Como es habitual en mí, me levanto temprano y, después de cargar la moto, la recepcionista y dueña del hotel, española ella, me invita a un cafe y hablamos de la situación tan critica que vive el mundo con el dichoso virus.
Salgo como siempre sobre las 09:00 de la mañana y encaro dirección Argeles-Gazost, localidad francesa demasiado concurrida esos días. Desde ahi empiezo a subir, primero llego a Arrens-Marsous con unas vistas espectaculares para luego llegar al Col du Soulor, donde se puede ver el gran valle que lo rodea, con miles de vacas y caballos sueltos por el campo y la carretera, impresionante para alguien como yo. Continuo unos 100 metros más cuando, de repente, me tengo que para obligatoriamente, delate de mí, un impresionante valle con una caída de unos 200 metros que quitan el hipo y la carretera bordeando dicho valle. No salgo de mi asombro, es algo inimaginable. Esa carretera discurre por el borde de una montaña con vacas pastando, caballos sueltos, etc, tu estas en su habitat, eres el que sobra, y se nota. Conduciendo con la boca abierta de ver tanta maravilla junta, llego a un puerto lleno de caballos sueltos, los cuales se acercan a ti para ver que haces tu allí, en su casa, jeje, hemos llegado al Col d´Aubisque. Después de recrearme con mis nuevos amigos los caballos, jejeeje, continuo bajando el puerto, el cual resulta maravilloso pero ya mas poblado. Al llegar abajo llego a un valle entre montañas típico de las películas para encarar la subida al Col du Marie-Blanque. La subida no resulta nada espectacular pero al llegar arriba me vuelvo a reencontrar con caballos sueltos y ganado en general aunque esta vez, rodeados de autocaravanas que quitan un poco el encanto. No me dejan seguir ya que están re-asfaltando para el paso del Tour asi que, media vuelta y sigo por donde vine. Esto me trastoca un poco los planes pero que mas da, voy conociendo lugares nuevos. Paso por bellas localidades francesas hasta que encaro la subida al puerto de Larrau, subida durisima y con un viento para salir volando. Al bajar el puerto, me sorprende una bonita carretera y un magnifico paisaje entre bosques del Pirineo navarro para llegar al bello pueblo de Ochagavia, con su rio seco por los calores del verano pero aun así, con encanto pirenaico. Termino el dia en la localidad de Sos del Rey Catolico, preciosa ciudad medieval con sus callejuelas sus vistas de los campos aragoneses. Día muy intenso, costara asimilar tanta belleza en mismo día.

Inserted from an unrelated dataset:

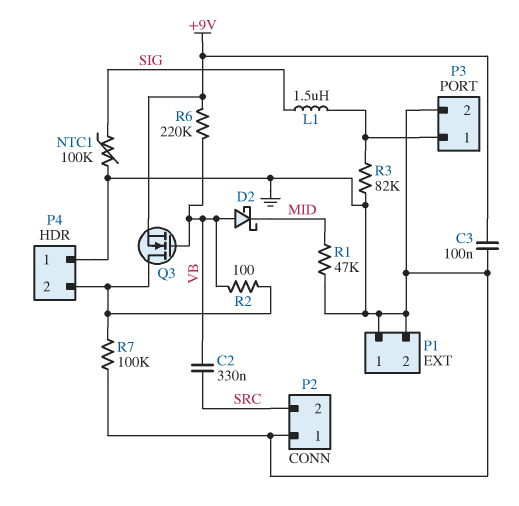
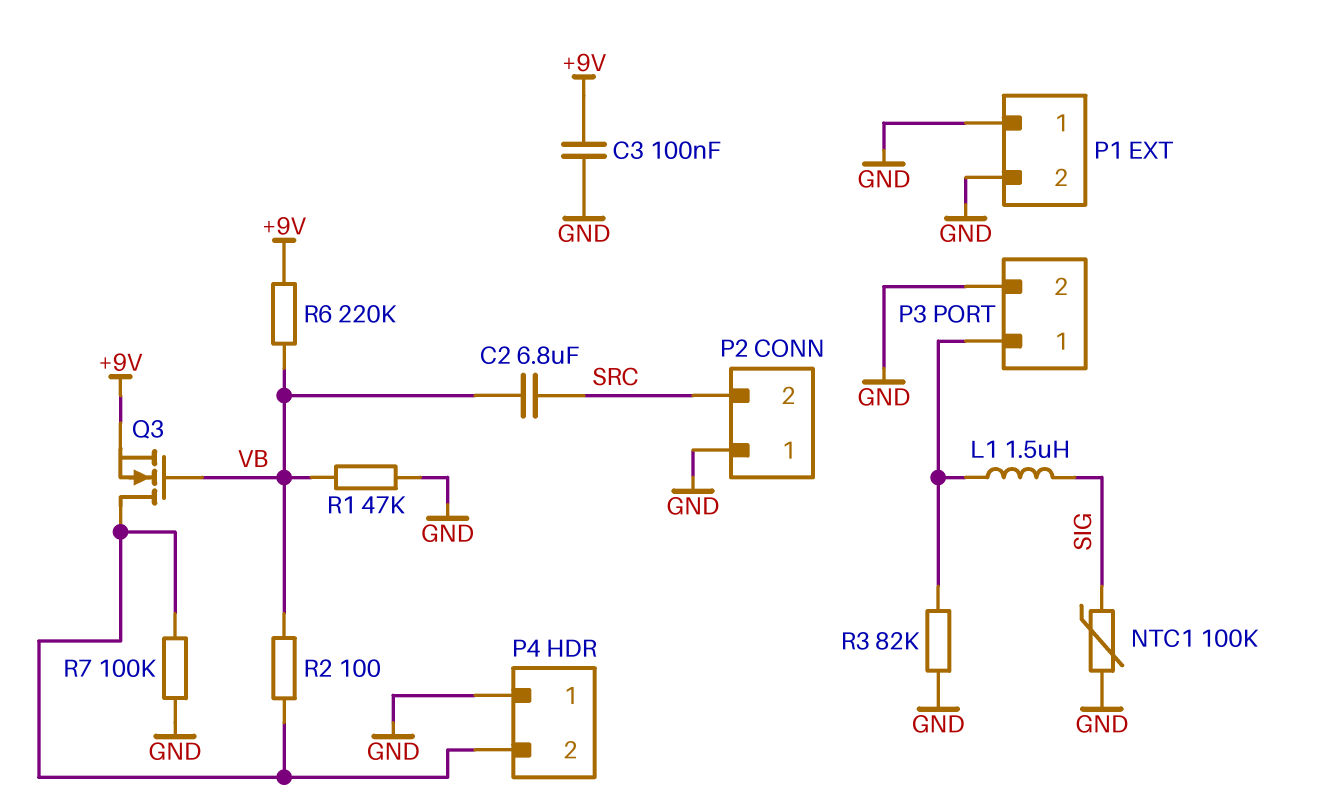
C2: 330nF (SRC, VB) -> 6.8uF (SRC, VB)
D2: schottky (A VB, K MID) -> none
R1: 47k (GND, MID) -> 47k (GND, VB)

Al día siguiente, salgo temprano rumbo al castillo de Loarre. Magnifica fortificación con unas increíbles vistas.
Pongo rumbo a casa con el inmenso calor del verano, las experiencias vividas, los lugares visitados y los olores que nunca olvidare. Lugar maravilloso del cual nunca me cansare de hablar y recordar en espera de poder repetir esta experiencia en compañía de los míos.